You don’t have to give up your social life to keep your diet on track. Here are some tips for going out to eat!
- “Pre-game”. Have a healthy snack before going out (e.g. fruit with almond butter, veggies with humus) , so you don’t arrive “so hungry you could eat a horse.”
- Start with a mixed green salad with a light vinaigrette dressing to act as “filler” and help curb your appetite.
- Request that the breadbasket not be brought to the table, or place on opposite end of the table so you can’t continually reach for it!
- Pay attention to adjectives used to describe foods! Choose baked, broiled, poached, steamed, or grilled.

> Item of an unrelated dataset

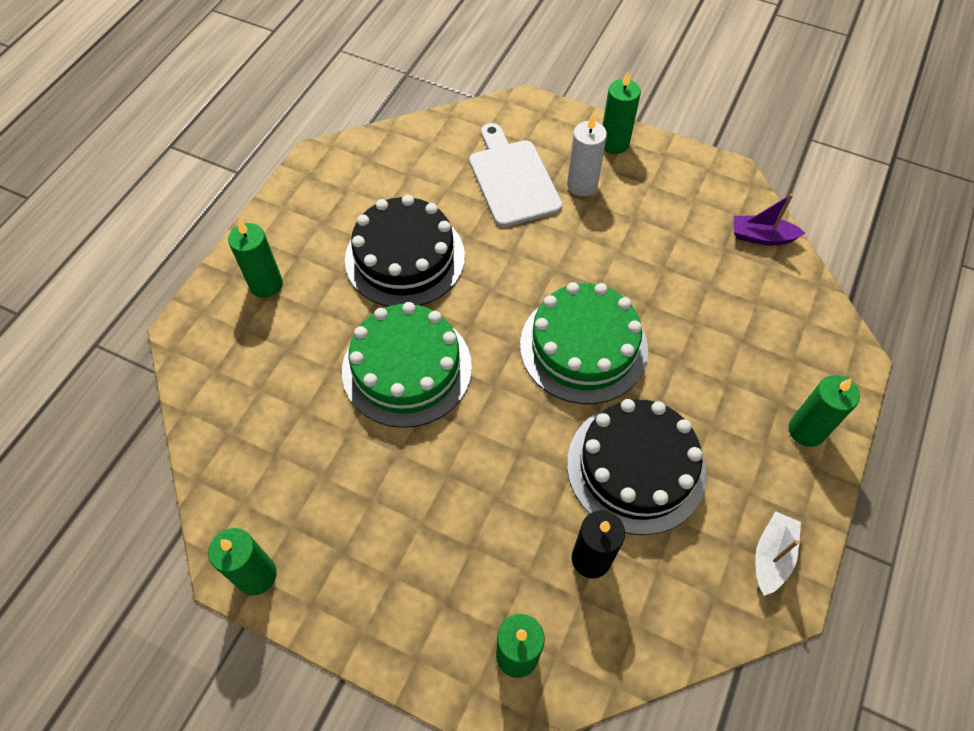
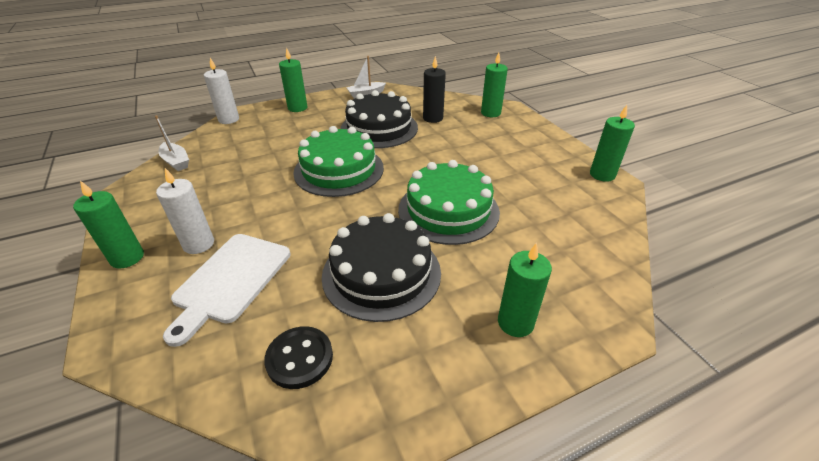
camera: 140 degrees left, 20 degrees down
(398, 170) = (299, 358): none -> black button
(761, 237) = (176, 162): purple boat -> white boat
(841, 336) = (229, 119): none -> white candle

Avoid fried, deep-fried, creamed and blackened.
- Request that all condiments, dressings, and sauces be served on the side; and use them sparingly.
- Where applicable, request “light on the cheese, please.” You may also request that less oil or butter be used.
- Watch your portions. Restaurants often serve huge portions, so split an entree with a friend or bring half your food home if need be.
- Create quantity with vegetables. Ask for extra vegetables instead of rice or potato.
- Limit alcohol. It contains a significant amount of calories and may reduce your resolve to eat healthfully. If you drink alcohol, alternate every drink with 2 large glasses of water (or seltzer water with a lime/lemon twist).
- If you must have dessert, plan your strategy accordingly. Eat a smaller portion of dinner, order fresh fruit or berries for dessert, and/or share a richer dessert with others.
- Eat slowly and SAVOR every last morsel.
- Bring mindfulness and awareness to the eating experience. Don’t sacrifice the goal for the moment.